The Chiefs, Saints, and Titans all made moves for unheralded players this spring, and now, those deals are paying off. Plus: Drew Lock is playing like Denver’s franchise QB, and Sean McVay may be back.

Getty Images/Ringer illustration

Welcome to the Starting 11. This NFL season, we’ll be collecting the biggest story lines, highlighting the standout players, and featuring the most jaw-dropping feats of the week. Let’s dive in.

1. Several overlooked offseason acquisitions had significant impacts on the playoff race Sunday, starting with the new members of the Chiefs’ rebuilt defense. Andy Reid’s team looked like the AFC favorite for much of last season thanks to the offense and the play of eventual MVP Patrick Mahomes. But that team’s defense was an abject disaster, and it ended up costing them: As Mahomes and Co. roared back in the second half of last year’s AFC championship game against the Patriots, the defense failed to contain New England’s offense in a 37-31 loss.

The Chiefs front office responded this offseason by making tweaks to every level of the defense. That started at coordinator, where Kansas City fired Bob Sutton and replaced him with longtime NFL coach Steve Spagnuolo. On the personnel side, general manager Brett Veach swung an aggressive trade for Seahawks defensive end Frank Clark and handed safety Tyrann Mathieu a market-setting three-year, $42 million deal (with $26.8 million guaranteed). Clark hasn’t been quite the pass-rushing force that the Chiefs envisioned, but Mathieu has been a steady presence who’s helped reshape the Kansas City secondary. And he’s not the only one.

Mathieu may have been the big-ticket upgrade for the Chiefs’ defensive backfield, but Veach also made other, smaller moves to improve the pass defense. He drafted safety Juan Thornhill with the second-round pick that Kansas City got from the Rams in the Marcus Peters trade in February 2018. He signed journeyman cornerback Bashaud Breeland to an incentive-laden, one-year deal worth up to $5 million. Both moves have paid huge dividends. Thornhill has started all 13 games this season, and he returned an interception for a touchdown last week against the Raiders. Breeland has had his issues in coverage, but he picked off Tom Brady on Sunday and broke up a potential touchdown on the Patriots’ final offensive play to protect Kansas City’s 23-16 lead.

Last season, the Chiefs would have struggled to win a low-scoring slugfest like Sunday’s game, but this year, its defense has been good enough to pick up the slack when Mahomes and the offense don’t put up huge numbers. This Chiefs team may not be the record-breaking group it was last year, but its subtle improvements on defense may end up being the key to a Super Bowl run.

2. After crushing the Raiders 42-21 on Sunday, the Titans are now 8-5 and tied with the Texans atop the AFC South.
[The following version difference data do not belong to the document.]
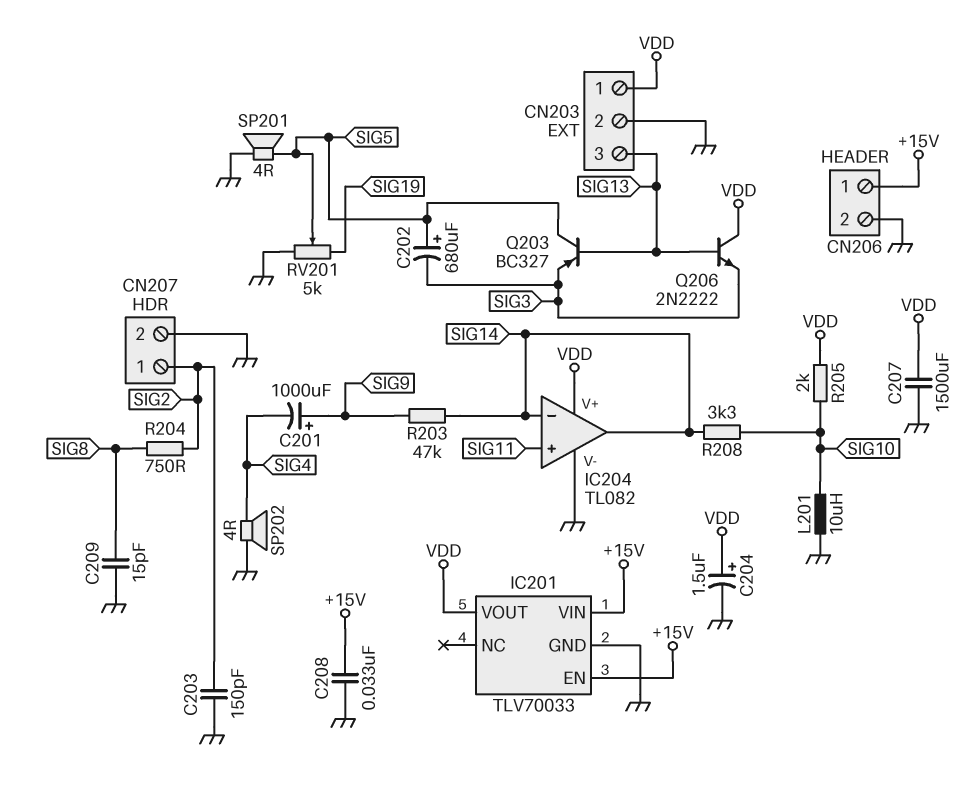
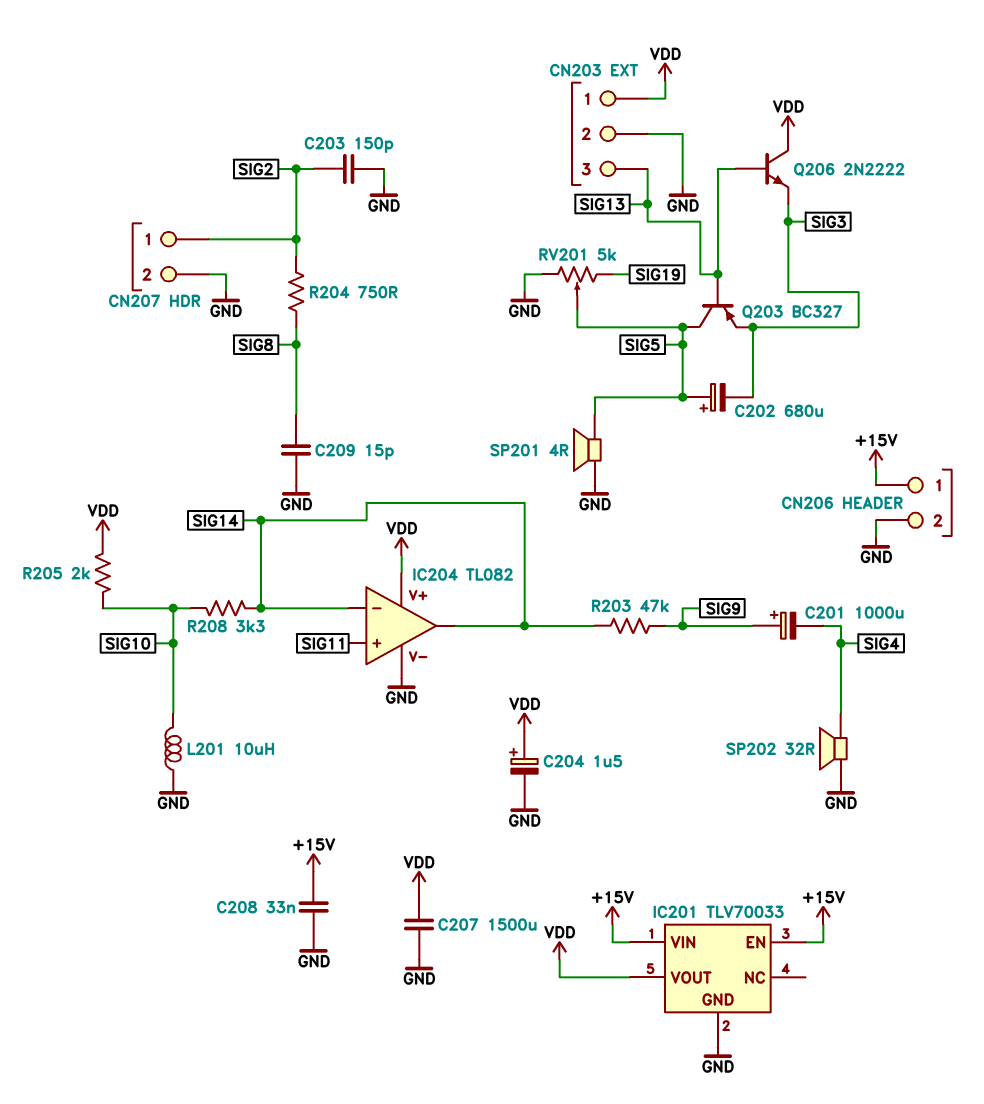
SP202: speaker 4R (GND, SIG4) -> speaker 32R (GND, SIG4)

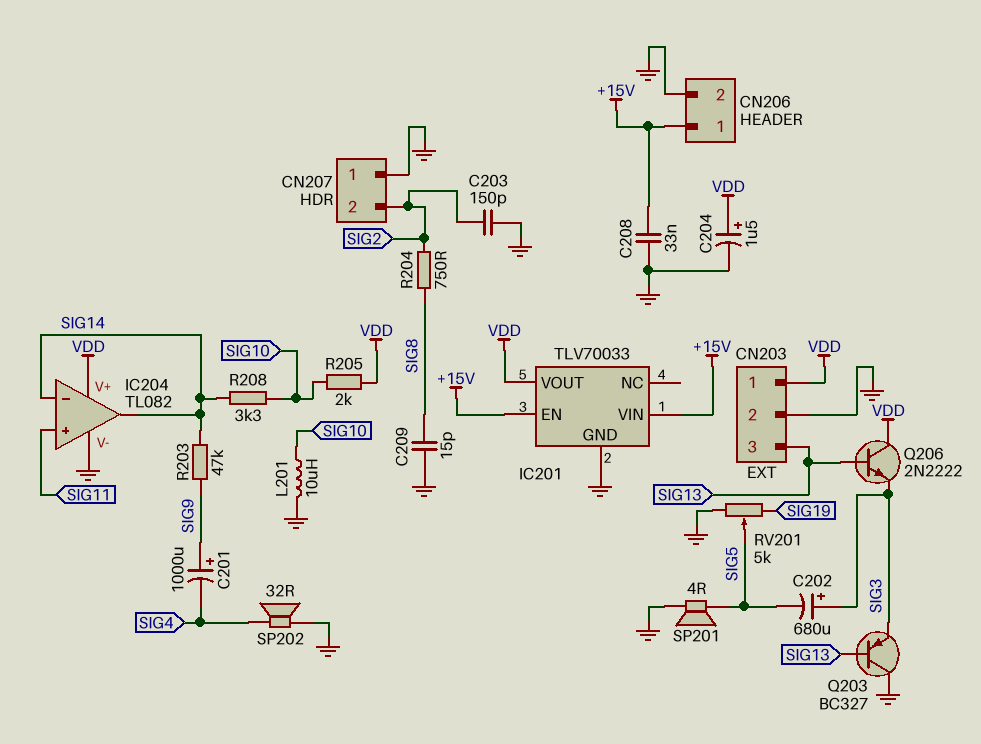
C202: 680uF (plus SIG5, minus SIG3) -> 680uF (plus SIG3, minus SIG5)
C207: 1500uF (GND, VDD) -> none
CN207 pin 1: SIG2 -> GND
CN207 pin 2: GND -> SIG2
Q203: PNP BC327 (B SIG13, C SIG5, E SIG3) -> PNP BC327 (B SIG13, C GND, E SIG3)

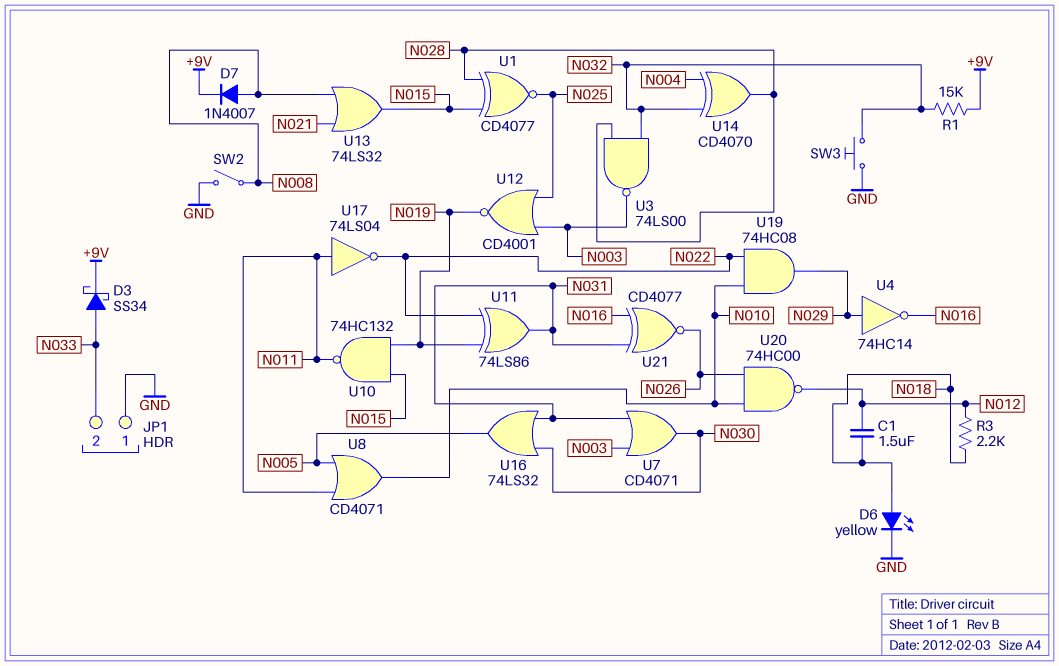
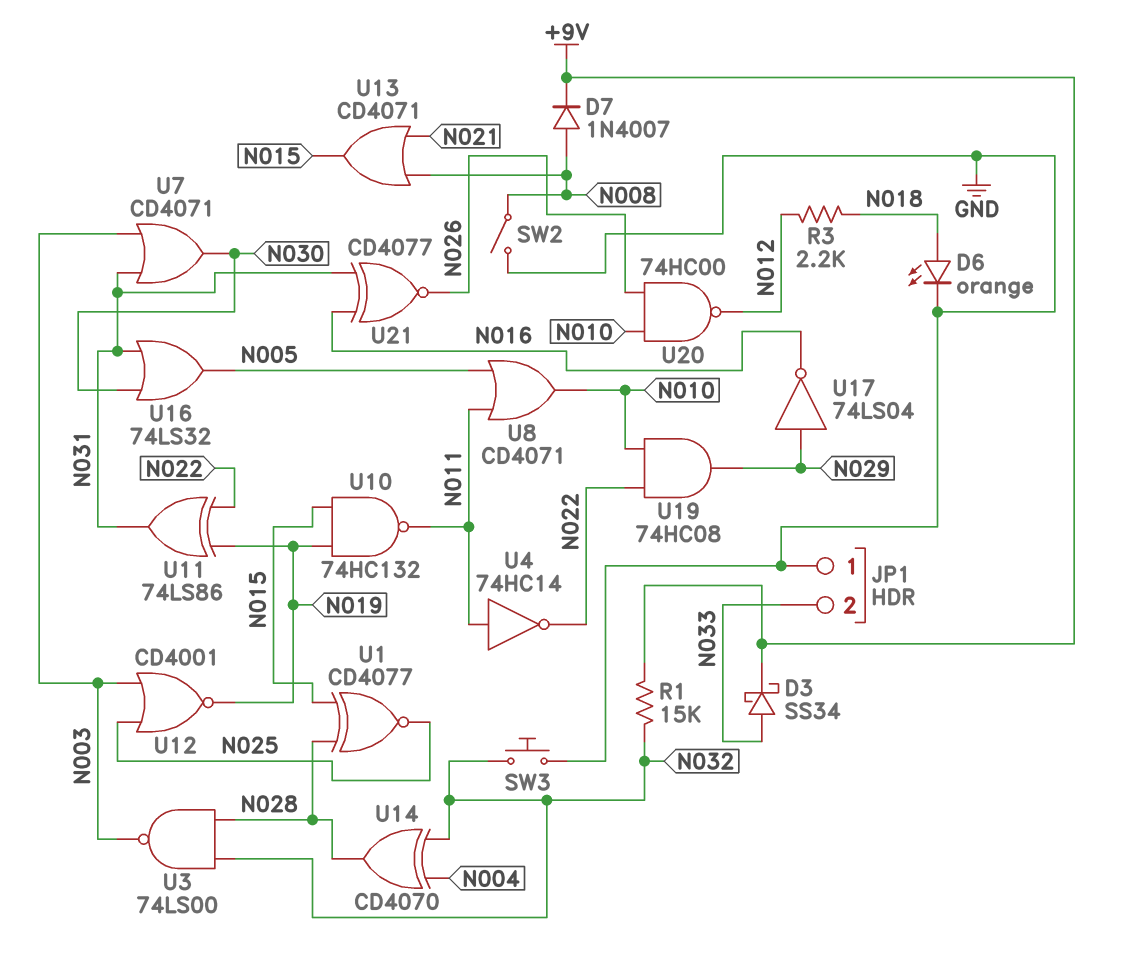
C1: 1.5uF (N012, N018) -> none
D6: LED yellow (A N018, K GND) -> LED orange (A N018, K GND)
U4: NOT 74HC14 (in N029, out N016) -> NOT 74HC14 (in N011, out N022)
U13: OR 74LS32 (in N008, in N021, out N015) -> OR CD4071 (in N008, in N021, out N015)
U17: NOT 74LS04 (in N011, out N022) -> NOT 74LS04 (in N029, out N016)

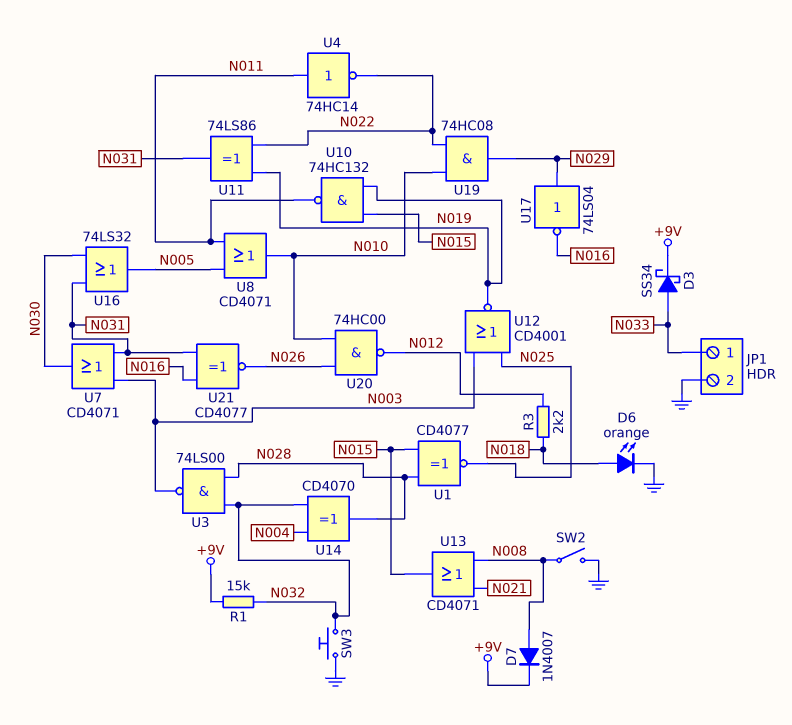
JP1 pin 1: GND -> N033
JP1 pin 2: N033 -> GND

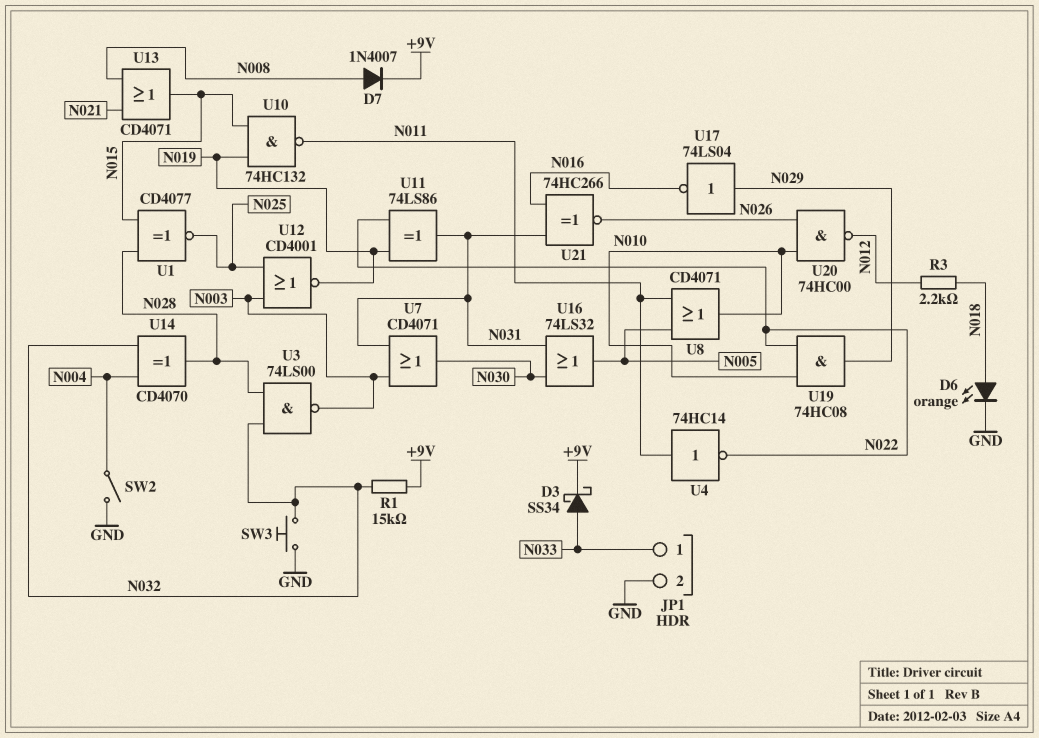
SW2: switch (GND, N008) -> switch (GND, N004)
U21: XNOR CD4077 (in N016, in N031, out N026) -> XNOR 74HC266 (in N016, in N031, out N026)

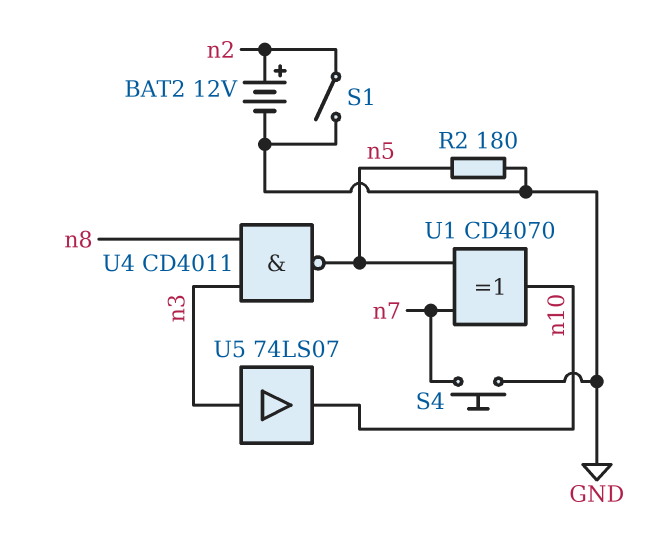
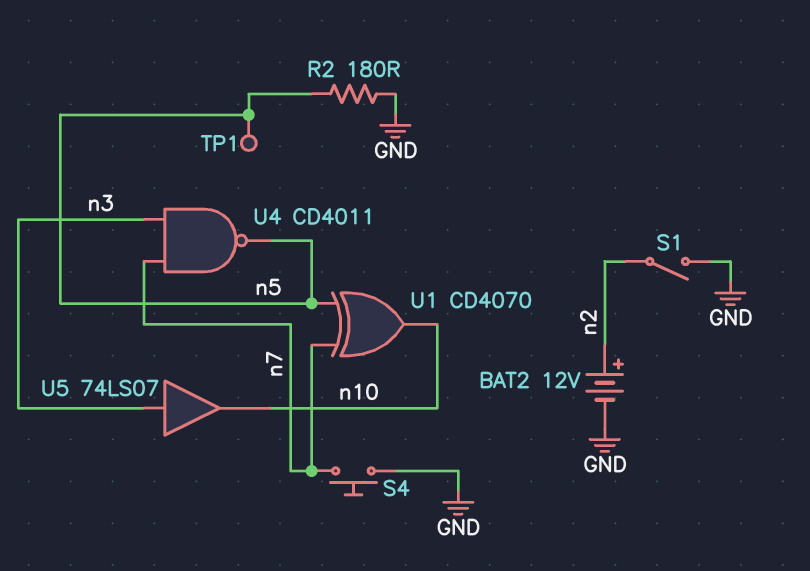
TP1: none -> test point (n5)
U4: NAND CD4011 (in n3, in n8, out n5) -> NAND CD4011 (in n3, in n7, out n5)

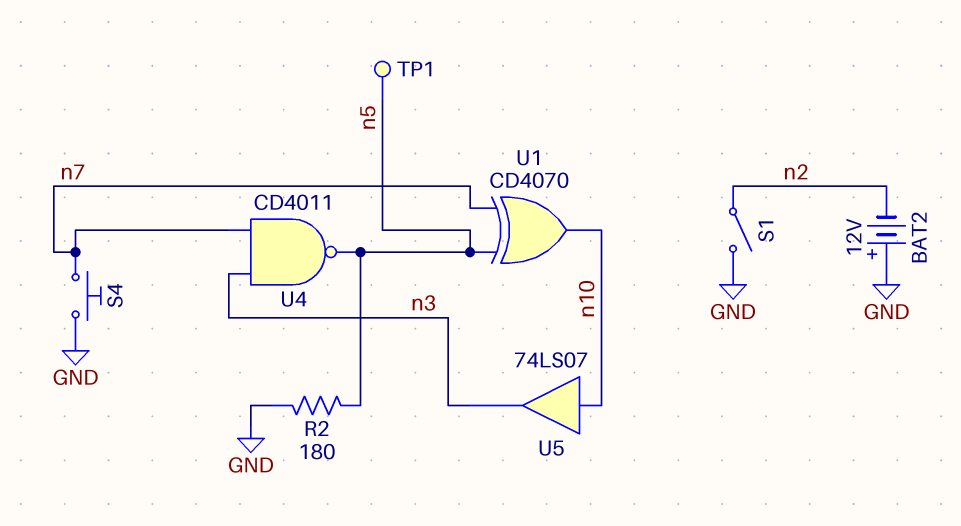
BAT2: 12V (plus n2, minus GND) -> 12V (plus GND, minus n2)
U5: buffer 74LS07 (in n3, out n10) -> buffer 74LS07 (in n10, out n3)

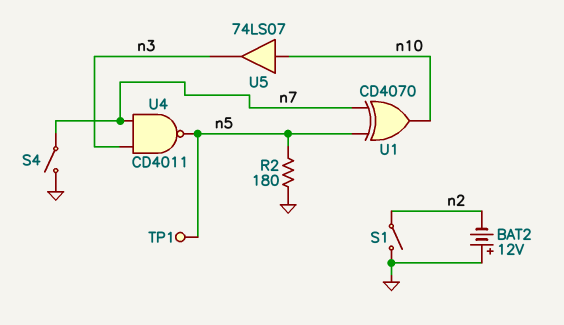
S4: button (GND, n7) -> switch (GND, n7)

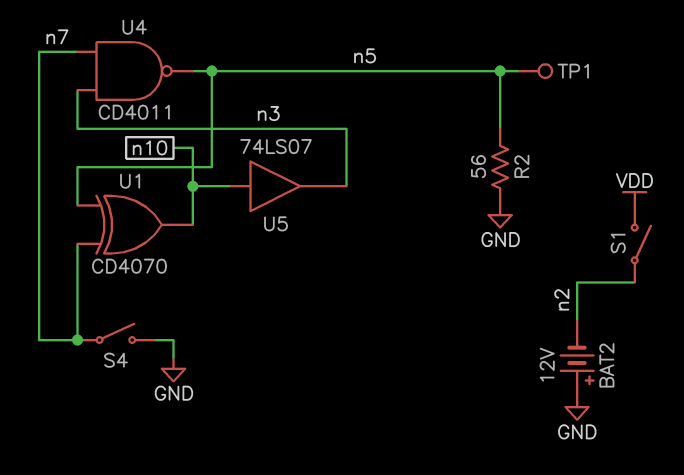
R2: 180 (GND, n5) -> 56 (GND, n5)
S1: switch (GND, n2) -> switch (VDD, n2)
Their March trade for Ryan Tannehill looks like the most important move of the NFL offseason. When Tennessee sent a 2020 fourth-round pick (and a 2019 seventh-rounder) to the Dolphins for Tannehill, it didn’t seem like a monumental moment. Marcus Mariota was still the Titans’ entrenched starter, and Miami was beginning a rebuild of its roster. But Tennessee’s decision to turn to Tannehill in Week 6 has completely transformed the Titans’ season—and possibly their future.

Tannehill finished 21-of-27 with 391 yards and three touchdowns on Sunday—his third-straight game with a completion rate of at least 77 percent. He’s now averaging a league-leading 9.8 yards per attempt and 10.2 adjusted yards per attempt. Tennessee’s offense looks to be clicking on every level right now, and the system is meshing perfectly with Tannehill’s skill set.

The offensive line has been excellent of late and together with running back Derrick Henry has created a punishing ground game. Rookie receiver A.J. Brown has been a yards-after-catch monster; he finished with 153 yards and two touchdowns against Oakland. And Tannehill has lit up defenses in the play-action-heavy pass game that coordinator Arthur Smith has created. Tannehill used play action on 51.7 percent of his dropbacks on Sunday (which brought his average over the past three games up to a league-leading 51.3 percent) and gained 276 of his 391 yards on those throws. On the season, Tannehill has averaged a league-leading 14.1 yards per attempt using play action. Tennessee has built a system that allows Tannehill to be the best possible version of himself, and that’s turned the Titans into a real threat in the AFC playoff picture.

3. Free-agent additions Jared Cook and Latavius Murray have been the latest shrewd signings in the Saints’ recent run of great personnel moves. The New Orleans front office has been on an incredible hot streak the past few seasons, drafting solid prospects and making smart free agent moves without much cap space to work with. Signing Cook and Murray this spring may not have garnered many headlines, but both players could have major impacts down the stretch.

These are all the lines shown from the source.